Gözlerini kapatıp derin bir soluk aldı. Soluğunun havaya nüfusunu kestim usulca. Kekremsi bir tat idi dudaklarımda kalan. Huzuru bulduğunu söylerken; gözlerim odanın içinde bir boşluğa kitlenmiş, cümlelerinin bir an evvel bitmesini bekliyordu.

Tutamayacağı sözler vermez umarım diye geçirdim içimden. Konuşmak ne kadar da yersiz geliyordu. Sadece susmak ve bu an bitene kadar öylece kalmak istiyordum. Hayatında hep eksik kalmış bir annenin şefkatiyle saçlarına dokundum.

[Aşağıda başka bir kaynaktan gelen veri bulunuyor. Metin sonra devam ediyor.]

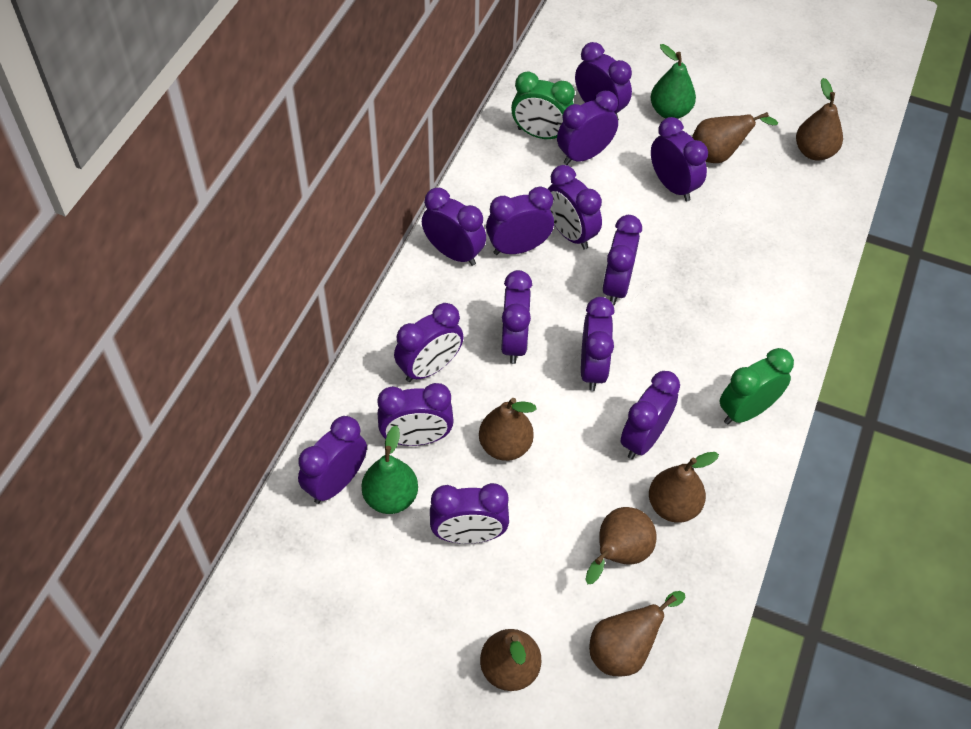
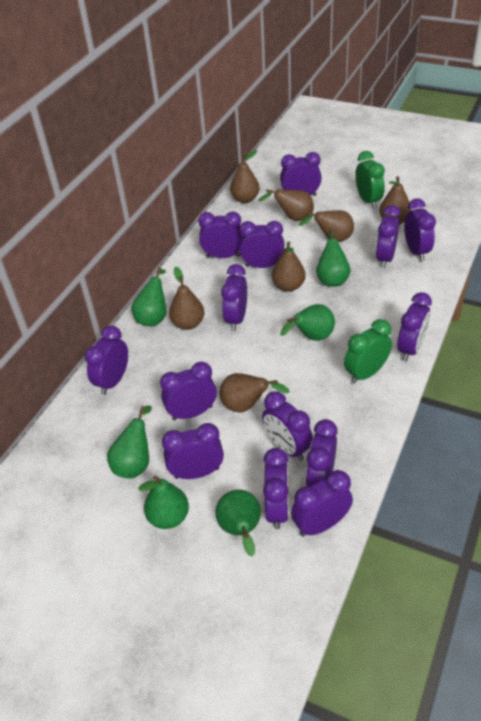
green pear: 2 -> 6

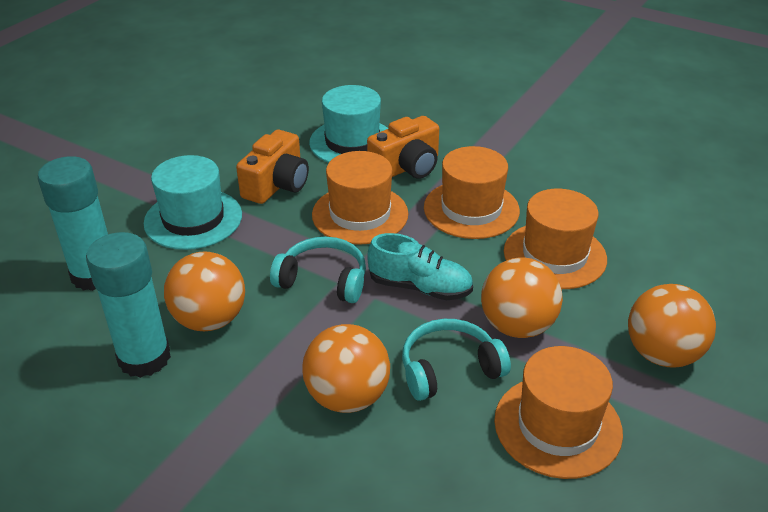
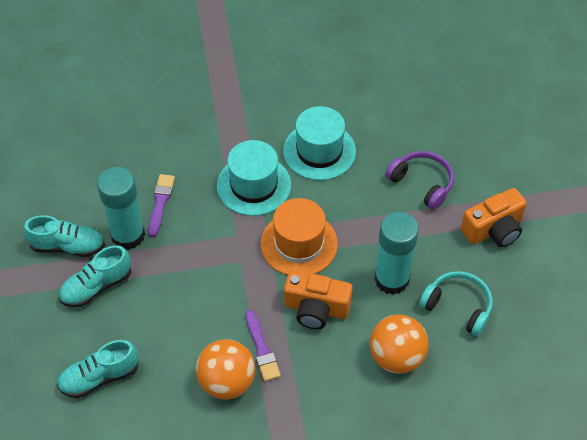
orange ball: 4 -> 2
orange hat: 4 -> 1
purple brush: 0 -> 2
purple headphones: 0 -> 1
turquoise headphones: 2 -> 1
turquoise shoe: 1 -> 3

Yağmur açık pencereden halıya yağıyordu. Kasvetli havanın bize yansıması dinginlik olmuştu. Aşkın karmaşasına karşı savaşacak gücü olmayan iki kişiydik.

Hepimiz kendimize ait bir yolda ilerliyoruz. Kimileri o yol boyunca sık sık dinlenirken kimileri çok nadir yorulabiliyor. Birbirimize paralel yalnızlıklar kuruyoruz. Durup dinlendiğimiz bu zamanlarda, bizle aynı zamanda dinlenen başka biriyle karşılaşırız kimi zaman. Teneffüse çıktığımız bu süre, elinde sonunda biter ve biz gene bize ait o yalnızlıktan ilerlemeye devam ederiz.

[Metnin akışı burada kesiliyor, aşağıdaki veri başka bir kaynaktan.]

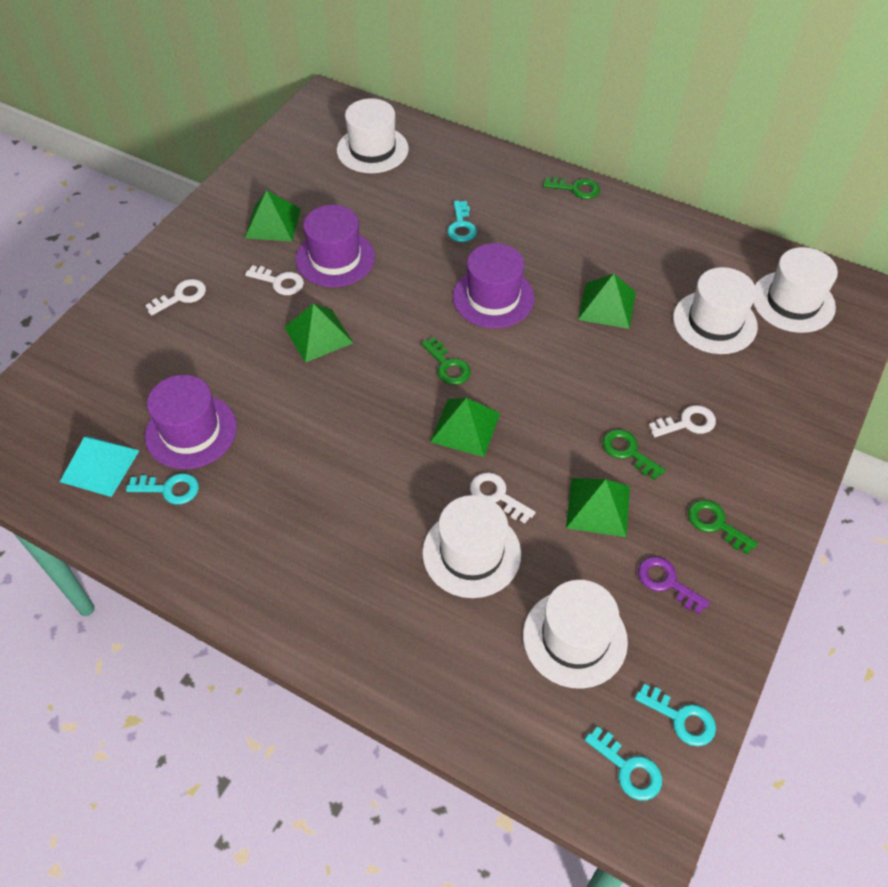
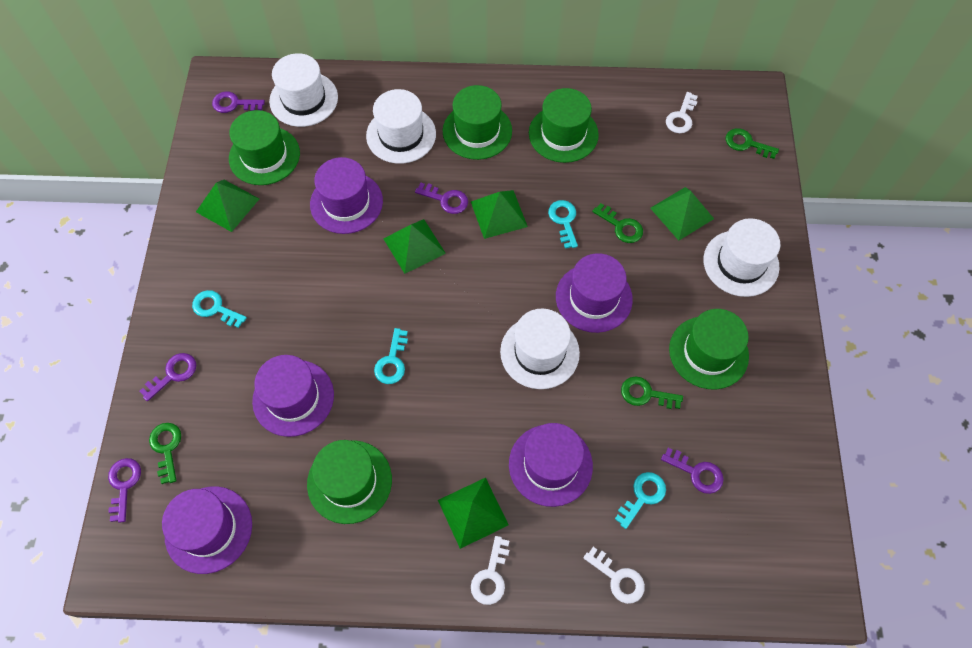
green hat: 0 -> 5
purple hat: 3 -> 5
purple key: 1 -> 5
turquoise pyramid: 1 -> 0
white hat: 5 -> 4
white key: 4 -> 3

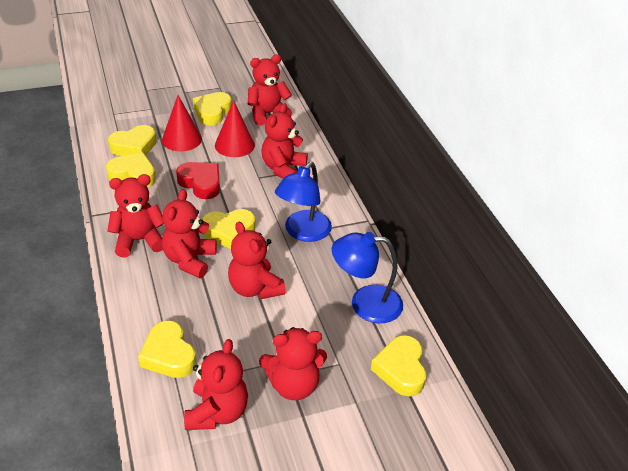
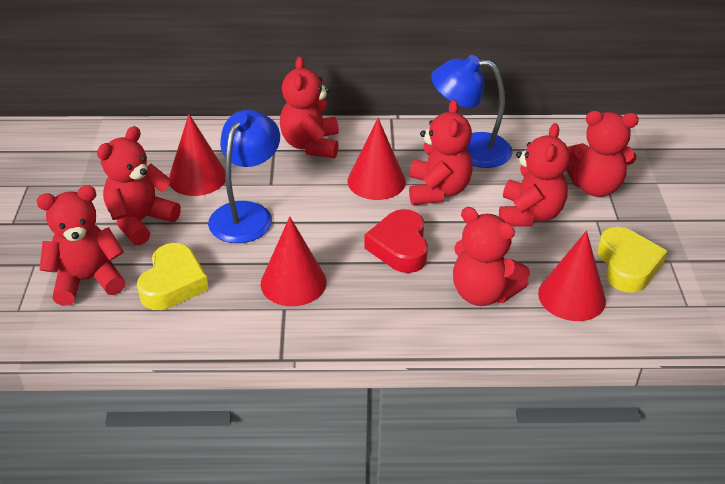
red cone: 2 -> 4
yellow heart: 6 -> 2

İkimiz içinde geçerli olan şey buydu. O yüzden o konuşurken kelimelerini duymuyordum. Beni kandırmaya çalıştığını düşünmüyordum. Benim bunları duymak isteyeceğimi düşünüyordu kendince.


Yüzüme bakıp beklemediğim bir soru sordu.

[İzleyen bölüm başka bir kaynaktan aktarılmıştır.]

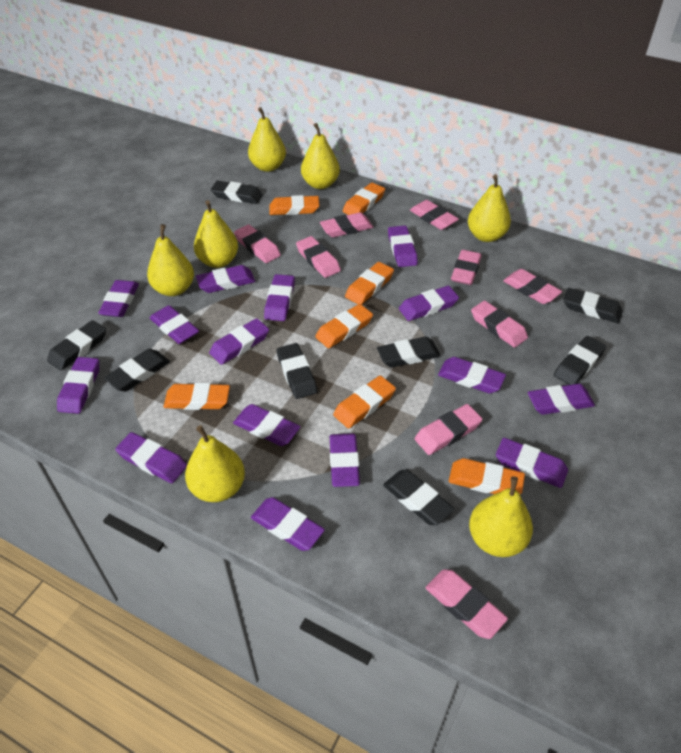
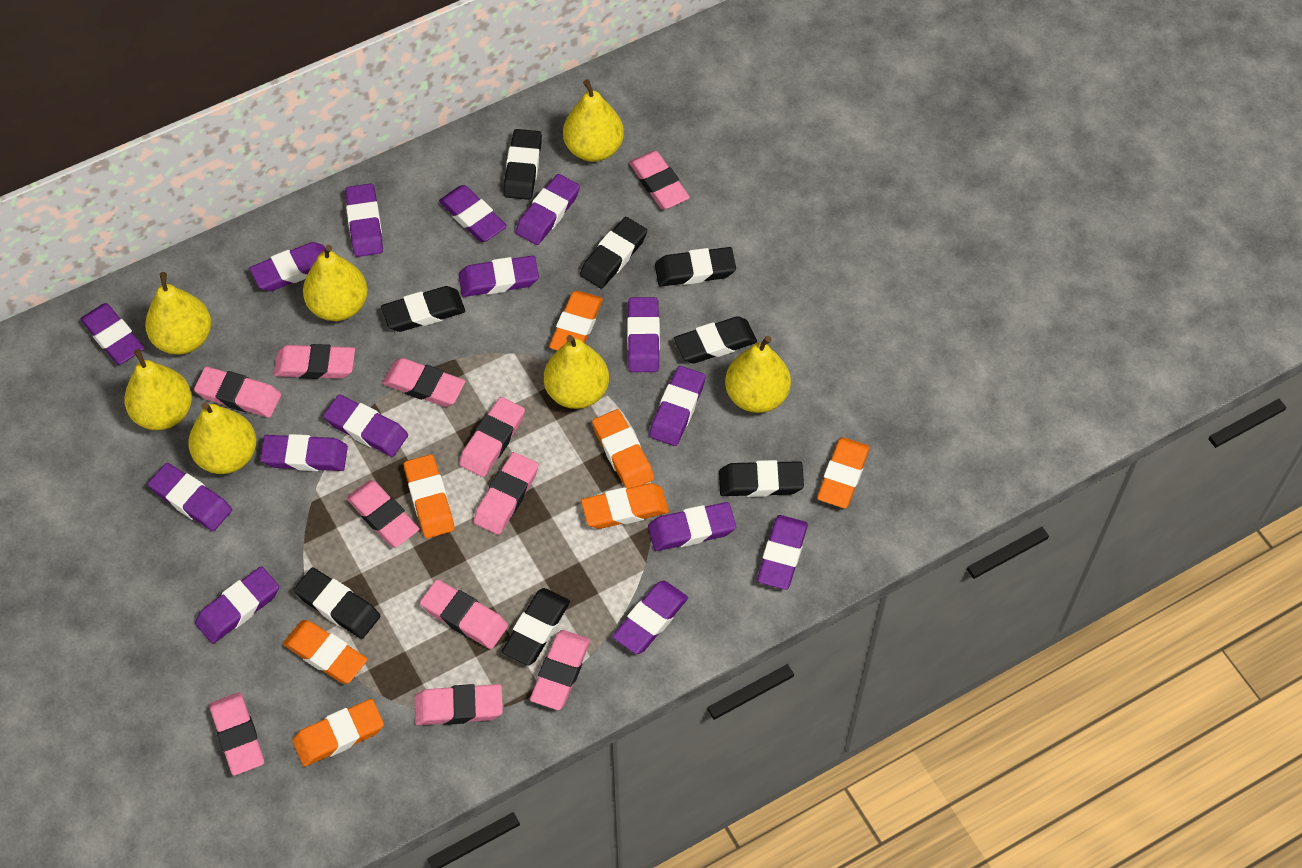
pink eraser: 9 -> 11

- Bu ilişkiden beklentin ne?
- Nasıl yani?
- Kısa zamandır birbirimizi tanıyoruz. Bundan sonrası için ne istiyorsun. Eğer uzun bir ilişki ya da bir ad istiyorsan söyle?

Ne saçma bir soruydu bu. İlişki üzerine konuşmak çok saçma geliyordu. Ne yani oturup ilişkimizin zamana göre isimlendirmesini yıllara göre şekillendirmesini mi yapacaktık. İlk altı ay sevgili olacağız. Sonraki bir sene nişanlı ve sonra da bitmezse beraberliğimiz evleniriz.

Doğal bir süreç içinde gelişmeliydi her şey. Zamanla şekillenmeliydi. Sorusunun bunlardan bağımsız olduğunu biliyordum aslında. Bu ilişkiyi yürütemeyeceğinin, korktuğunun farkındaydım. Bir sürü engel içinde en çok da kendisiyle savaş içindeyken… Hem hiç yanımdan gitmek istemediğini hem de hemen kaçmak istediğini biliyordum.

Onunla iyi arkadaş olabileceğimizi düşünüyordum. Yavaş yavaş büyüyecek bir aşkın tohumlarını atmıştık. En azından ben öyle sanıyordum. Yanında olmak beni mutlu ediyordu. Neden uzun uzadıya düşünmem gerekliydi ki bunu. Açıklama yapmam ve duymak istediklerini söylemem gerektiğini fark ettim.

— Seninle sevgili olmak ya da uzun süreli bir ilişki yaşamak gibi düşüncem yok. Yakında bu şehirden gideceğim. Uzaktan uzağa bu ilişkiyi yürütmememiz güç. Şu an mutluyum, bunun tadını çıkaralım sadece. Bu anı düşünelim.
— Evet haklısın. Ben de öyle düşünüyordum.

Gülümsemeye çalıştım ona. Sırtımı duvara yaslayıp tekrar tekrar başa aldığı “kadınım” şarkısına ritim tuttum başımla. Benim bu şarkıyı çok sevdiğimi bildiğinden ötürü, jest yapıyordu sanırım kendince. İşte duymak istediği sözleri bir çırpıda söylemiştim. Artık daha mı huzurluydu acaba?

Sözlerimin hepsi yalan. Aslında ben hep senle kalmak istiyorum. Uzaktayken bile benle kal istiyorum. Elimi yüzüme götürdüm. Bu düşüncelerden kurtulmaya çalıştım.Elimi yüzümden alıp kitaplarının yanına götürdü. Kitaplığında özenli dizilmiş kitapların büyük çoğunluğu siyasi kitaplardı. Şiir kitaplarından birini aldım elime. Bir köşeye ilişir gibi oturdum. Ayakta durmuş bana bakıyordu. Rasgele bir sayfa açıp ona şiir okumaya başladım. Gülümseyerek bana baktı.

O gülümseyişi son kez gördüğümden habersizdim. Beraber evden çıktık. Beni yolcu etti. O yoldan tek başıma yürümeye devam ettim.